Data Management Plan Recommendation

Today I deposited a Data Management Plan Recommendation for Social Science and Humanities Funding Agencies (http://hdl.handle.net/10402/era.42201in our institutional repository ERA. This report/recommendation was written by Sonja Sapach with help from me and Catherine Middleton. We recommended that:

Agencies that fund social science and humanities (SSH) research should move towards requiring a Data Management Plan (DMP) as part of their application processes in cases where research data will be gathered, generated, or curated. In developing policies, funding agencies should consult the community on the values of stewardship and research that would be strengthened by requiring DMPs.

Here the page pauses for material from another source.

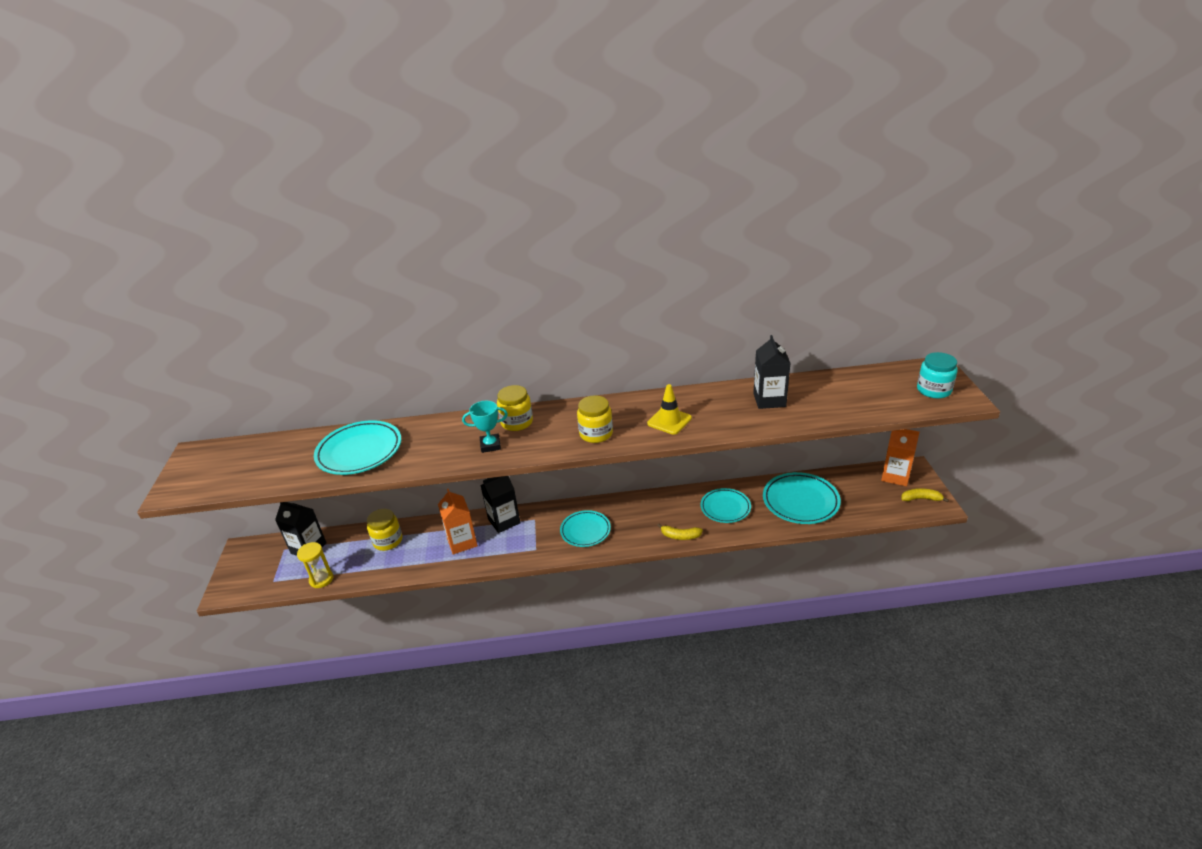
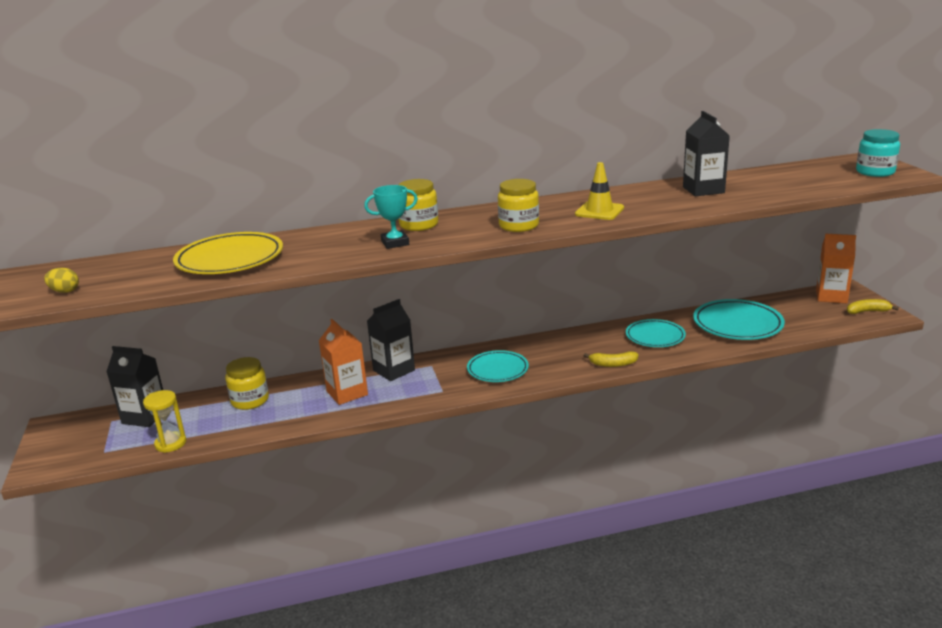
camera: 10 degrees left, 10 degrees down
(231, 477) = (65, 291): none -> yellow egg
(359, 451) = (230, 259): turquoise plate -> yellow plate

Funding agencies should also gather examples and data about reuse of archived data in the social sciences and humanities and encourage due diligence among researchers to make themselves aware of reusable data.

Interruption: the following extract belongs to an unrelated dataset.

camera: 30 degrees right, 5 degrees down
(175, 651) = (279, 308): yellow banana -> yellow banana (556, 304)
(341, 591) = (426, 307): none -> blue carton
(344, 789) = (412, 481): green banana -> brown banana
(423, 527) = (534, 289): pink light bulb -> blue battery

On the surface the recommendation seems rather bland. SSHRC has required the deposit of research data they fund for decades. The problem, however, is that few of us pay attention because it is one more thing to do, and something that shares hard-won data with others that you may want to continue milking for research. What we lack is a culture of thinking of the deposit of research data as a scholarly contribution the way the translation and edition of important cultural texts is. We need a culture of stewardship as a TC3+ (tri-council)  document put it. See Capitalizing on Big Data: Toward a Policy Framework for Advancing Digital Scholarship in Canada (PDF).

Given the potential resistance of colleagues it is important that we understand the arguments for requiring planning around data management and that is one of the things we do in this report. Another issue is how to effectively require at the funding proposal end something (like a Data Management Plan) that would show how the researchers are thinking through the issue. To that end we document the approaches of other funding bodies. The point is that this is not actually that new and some research communities are further ahead.

At the end of the day, what we really need is a recognition that depositing data so that it can be used by other researchers is a form of scholarship. Such scholarship can be assessed like any other scholarship. What is the data deposited and what is its quality? How is the data deposited? How is it documented? Can it have an impact?

You can find this document also at Catherine Middleton’s web site and Sonja Sapach’s web site.